THE LEVANT NEWS — Hundreds of thousands of children in Yemen face life-threatening malnutrition and millions lack access to health care or clean water due to the year-old war there, the U.N. Children’s Fund said on Tuesday.
A UNICEF report also said all sides in the war had “exponentially increased” the dragooning of child soldiers, with 848 documented cases – including boys as young as 10 – forced to fight.
Tensions appear to be easing between the Iran-allied Houthis, who control most of northern Yemen, and Saudi-led forces after a year of war, over 6,200 deaths and a humanitarian crisis in the Arab world’s poorest country.
“On average, at least six children have been killed or injured every day,” said the report “Childhood on the Brink”. UNICEF has confirmed 934 children directly killed and 1,356 injured, but says they are “only a tip of the iceberg”.

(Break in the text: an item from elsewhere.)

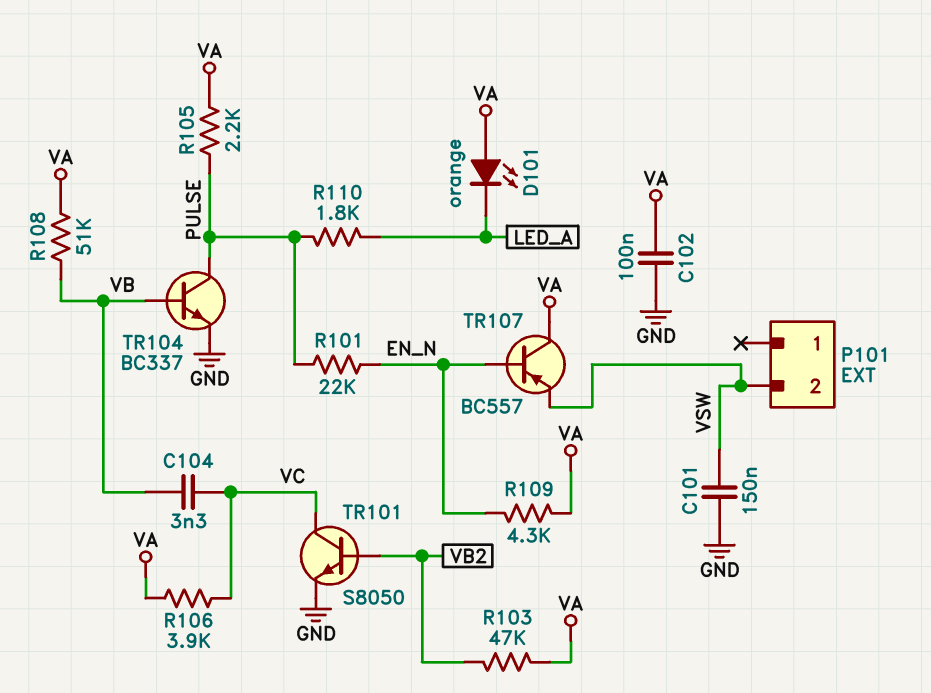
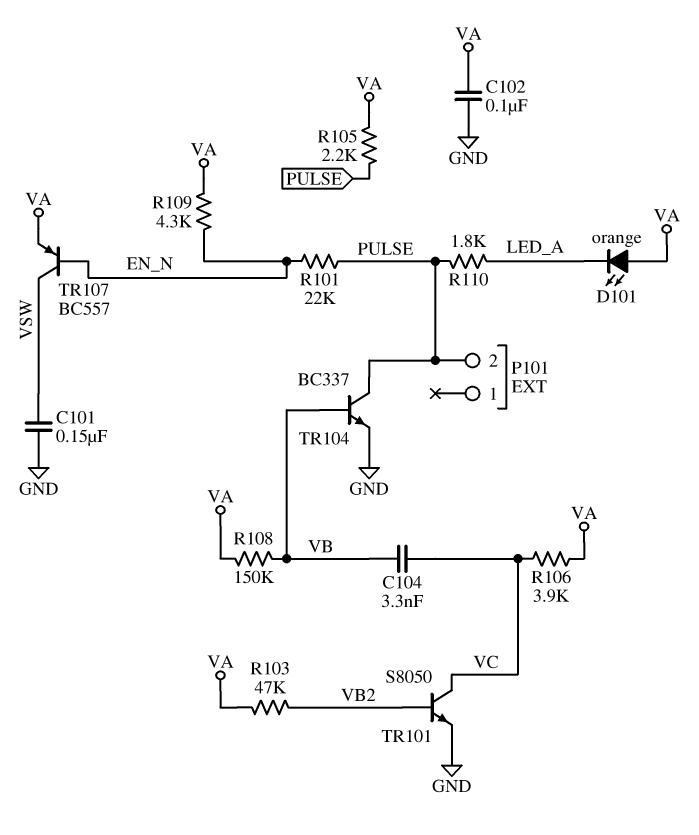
P101 pin 2: VSW -> PULSE
R108: 51k (VA, VB) -> 150k (VA, VB)
TR107: PNP BC557 (B EN_N, C VA, E VSW) -> PNP BC557 (B EN_N, C VSW, E VA)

“Basic services and infrastructure in Yemen are on the verge of total collapse,” it said, noting attacks on schools, hospitals and the water and sanitation system.
The United Nations said last week the warring parties had agreed to a cessation of hostilities from April 10 and peace talks from April 18.
“We’re hoping that the truce kicks in on the 10th and will allow parents and families to come and access health services and other services,” Julien Harneis, UNICEF’s Representative in Yemen, told Reuters by telephone from Sana’a.
“In Sa’ada in the last week, there has definitely been a reduction of fighting in the border area. In Sana’a, we have seen fewer (Saudi-led) air strikes,” he said.
Nearly half of Yemen’s 22 provinces on the verge of famine and over 13 million people need food aid, the U.N.’s World Food Programme said last week.
UNICEF delivers nutritional supplies and vaccines against measles, polio and other childhood diseases in the country of 24 million, but it is not enough, Harneis said.
“We’ve got an increase in both severe acute malnutrition and chronic malnutrition,” he said.
The report said an estimated 320,000 children risk severe acute malnutrition, which can leave a child vulnerable to deadly respiratory infections, pneumonia and water-borne diseases.
Nearly 10 million children require humanitarian aid to prevent a further deterioration. Chronic malnutrition can stunt growth and development.
“UNICEF estimates that nearly 10,000 children under 5 years may have died in the past year from preventable diseases,” it said, citing lower vaccination rates and declines in treatment.